Keep Tabs on Your Child’s Health With These Tips From Our Experts

Here’s how to lower your child’s risk of health issues, starting in pregnancy.

Q: Should I take vitamin D while I’m pregnant? And should I give a supplement to my two-year old? I hear conflicting reports on how necessary it is. — Claudia H., Mill Valley, CA

A: Vitamin D deficiency is common in pregnant women, and if you have low levels that translates to low vitamin D levels in your fetus and your newborn. Research shows the deficiency may interfere with fetal development of bones, lungs and the immune system and lead to a newborn with reduced growth and a greater chance of respiratory problems.

According to the American College of Obstetricians and Gynecologists, women who are vegetarians, have limited sun exposure and are members of ethnic minorities, especially those with darker skin, are at greatest risk for D-ficiency.

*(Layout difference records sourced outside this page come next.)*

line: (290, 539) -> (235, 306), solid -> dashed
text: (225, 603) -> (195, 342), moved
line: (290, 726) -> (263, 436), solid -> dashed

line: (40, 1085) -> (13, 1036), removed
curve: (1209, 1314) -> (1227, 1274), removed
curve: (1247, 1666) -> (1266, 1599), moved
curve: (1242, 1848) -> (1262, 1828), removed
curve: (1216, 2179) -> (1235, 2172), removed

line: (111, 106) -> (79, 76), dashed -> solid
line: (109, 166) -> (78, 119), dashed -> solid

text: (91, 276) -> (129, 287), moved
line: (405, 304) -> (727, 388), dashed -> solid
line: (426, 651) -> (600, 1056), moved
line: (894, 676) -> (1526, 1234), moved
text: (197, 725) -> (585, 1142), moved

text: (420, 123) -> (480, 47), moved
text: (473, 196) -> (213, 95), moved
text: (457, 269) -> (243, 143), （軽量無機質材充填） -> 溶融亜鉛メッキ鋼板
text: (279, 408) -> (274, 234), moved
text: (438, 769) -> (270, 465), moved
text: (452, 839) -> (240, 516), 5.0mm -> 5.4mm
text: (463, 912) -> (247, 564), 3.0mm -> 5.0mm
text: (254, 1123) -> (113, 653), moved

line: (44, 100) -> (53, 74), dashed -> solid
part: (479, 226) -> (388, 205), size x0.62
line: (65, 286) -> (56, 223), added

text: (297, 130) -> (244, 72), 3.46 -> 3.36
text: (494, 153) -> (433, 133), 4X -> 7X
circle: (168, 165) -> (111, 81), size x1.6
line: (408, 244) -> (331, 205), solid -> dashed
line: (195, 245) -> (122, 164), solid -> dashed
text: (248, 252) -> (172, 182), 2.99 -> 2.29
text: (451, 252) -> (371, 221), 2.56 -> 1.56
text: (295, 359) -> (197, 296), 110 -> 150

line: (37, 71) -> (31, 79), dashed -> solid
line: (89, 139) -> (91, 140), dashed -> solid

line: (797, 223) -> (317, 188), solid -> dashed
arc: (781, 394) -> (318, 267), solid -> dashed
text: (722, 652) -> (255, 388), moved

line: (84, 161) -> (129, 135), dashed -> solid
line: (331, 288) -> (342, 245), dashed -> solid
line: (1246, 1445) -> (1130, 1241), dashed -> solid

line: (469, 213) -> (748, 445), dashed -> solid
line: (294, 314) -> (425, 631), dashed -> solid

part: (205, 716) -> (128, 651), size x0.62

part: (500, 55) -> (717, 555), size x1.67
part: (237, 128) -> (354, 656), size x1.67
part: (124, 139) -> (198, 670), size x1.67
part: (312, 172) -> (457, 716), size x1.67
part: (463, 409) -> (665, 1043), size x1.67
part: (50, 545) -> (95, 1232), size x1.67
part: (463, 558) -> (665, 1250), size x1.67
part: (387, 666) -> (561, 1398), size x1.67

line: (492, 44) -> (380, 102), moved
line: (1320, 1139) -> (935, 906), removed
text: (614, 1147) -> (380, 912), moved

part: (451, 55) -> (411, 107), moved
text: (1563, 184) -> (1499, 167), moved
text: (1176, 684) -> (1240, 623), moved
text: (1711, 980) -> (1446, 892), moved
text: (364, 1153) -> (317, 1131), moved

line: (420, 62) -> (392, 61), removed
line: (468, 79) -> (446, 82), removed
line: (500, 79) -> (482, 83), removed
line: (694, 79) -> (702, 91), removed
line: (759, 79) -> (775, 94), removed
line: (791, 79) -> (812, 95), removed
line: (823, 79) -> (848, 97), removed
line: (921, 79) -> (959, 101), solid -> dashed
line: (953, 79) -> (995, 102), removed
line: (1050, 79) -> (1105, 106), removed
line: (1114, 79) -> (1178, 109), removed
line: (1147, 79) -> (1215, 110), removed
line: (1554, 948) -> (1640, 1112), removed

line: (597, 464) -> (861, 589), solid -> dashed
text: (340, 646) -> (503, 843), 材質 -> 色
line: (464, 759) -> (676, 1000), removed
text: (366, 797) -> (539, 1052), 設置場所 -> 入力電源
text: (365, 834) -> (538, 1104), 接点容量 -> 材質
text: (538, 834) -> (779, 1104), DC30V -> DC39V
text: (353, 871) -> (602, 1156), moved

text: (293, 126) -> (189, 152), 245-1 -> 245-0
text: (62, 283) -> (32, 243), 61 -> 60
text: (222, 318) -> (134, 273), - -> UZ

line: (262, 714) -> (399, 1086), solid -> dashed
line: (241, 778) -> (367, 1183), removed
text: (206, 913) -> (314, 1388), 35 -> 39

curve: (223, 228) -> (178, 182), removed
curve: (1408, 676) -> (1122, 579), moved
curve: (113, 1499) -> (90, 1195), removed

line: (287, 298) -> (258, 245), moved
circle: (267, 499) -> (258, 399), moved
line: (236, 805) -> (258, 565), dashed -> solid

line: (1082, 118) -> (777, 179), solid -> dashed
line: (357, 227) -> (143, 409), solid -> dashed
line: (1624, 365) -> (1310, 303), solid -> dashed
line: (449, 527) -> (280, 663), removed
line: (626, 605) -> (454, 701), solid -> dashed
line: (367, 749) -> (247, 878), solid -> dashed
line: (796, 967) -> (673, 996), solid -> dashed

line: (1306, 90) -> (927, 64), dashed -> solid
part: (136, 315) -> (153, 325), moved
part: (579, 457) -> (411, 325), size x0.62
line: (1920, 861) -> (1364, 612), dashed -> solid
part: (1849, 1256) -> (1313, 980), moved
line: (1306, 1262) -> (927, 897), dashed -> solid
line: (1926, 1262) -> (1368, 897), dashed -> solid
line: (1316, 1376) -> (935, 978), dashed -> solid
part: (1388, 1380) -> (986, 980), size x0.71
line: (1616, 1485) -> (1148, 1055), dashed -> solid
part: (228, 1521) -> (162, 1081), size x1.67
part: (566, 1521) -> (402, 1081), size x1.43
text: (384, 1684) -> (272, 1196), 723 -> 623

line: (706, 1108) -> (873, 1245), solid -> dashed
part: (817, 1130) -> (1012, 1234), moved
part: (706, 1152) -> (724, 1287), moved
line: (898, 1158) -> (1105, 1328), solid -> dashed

As for whether you should take supplements or supplement your toddler, there are two new studies in the JAMA journal Pediatrics that are useful guides—but talk with your obstetrician and your toddler’s pediatrician before you decide what to do.

The first study looked at how taking vitamin D supplements while pregnant reduced the risk of a fetus being small for gestational age (SGA) by 28 percent. The researchers also found that during the first year of life, newborns whose mothers took vitamin D supplements weighed around 11 ounces more and were about a half an inch longer. They also concluded, “vitamin D supplementation with doses of 2000IU a day or lower during pregnancy may reduce the risk of fetal or neonatal mortality.”

The second study looked at the effect of vitamin D supplements on the bone strength and infection rate of two-year-olds. The researchers found supplementation with 400IU of vitamin D3 [more made no difference] was enough to help protect kids younger than two. So do discuss vitamin D with your doctor.

Q: My son recently sustained a concussion playing soccer when he banged heads with another player. I’m worried that although he seems fine he could have some lasting damage. They cleared him to play again on his high school team. How can we know it’s really okay? — Steven G., Rochester, NY

A: There’s a lot of new info on the repercussions of concussions and on how to treat them more responsibly. It focuses especially on kids and teens—they are most vulnerable—even though you hear a lot about players like Kevin Love, who was taken off the court in game six of the Cavs-Celtics NBA play-off game when he, like your son, suffered a concussion from banging heads with another player.

We don’t know how severe your son’s concussion was or the immediate symptoms, but we do know that under no circumstances should he be allowed to return to sports until a healthcare professional experienced in evaluating concussions says he’s symptom-free and it’s okay to return to play.

Ninety percent of adult concussions resolve in 7 to 10 days, but recovery time is often longer for children and adolescents. The decision to allow your son to return to team play should be based on his individual progress, not a set length of time. So, work with the doctor evaluating him and keep an eye out for cognitive, emotional, behavioral and sleep-related symptoms that appear over time or worsen. They include one pupil (the black part in the middle of the eye) being larger than the other; fatigue; difficulty waking up; persistent bad headache; decreased coordination; nausea or vomiting; slurred speech; convulsions; difficulty recognizing people or places; agitation and unusual behavior.

And follow up on his progress and evaluation. An alarming study in JAMA Open Network reveals 56 percent of patients who end up in the ER for a concussion fail to see a doctor for a follow up within three months of the accident!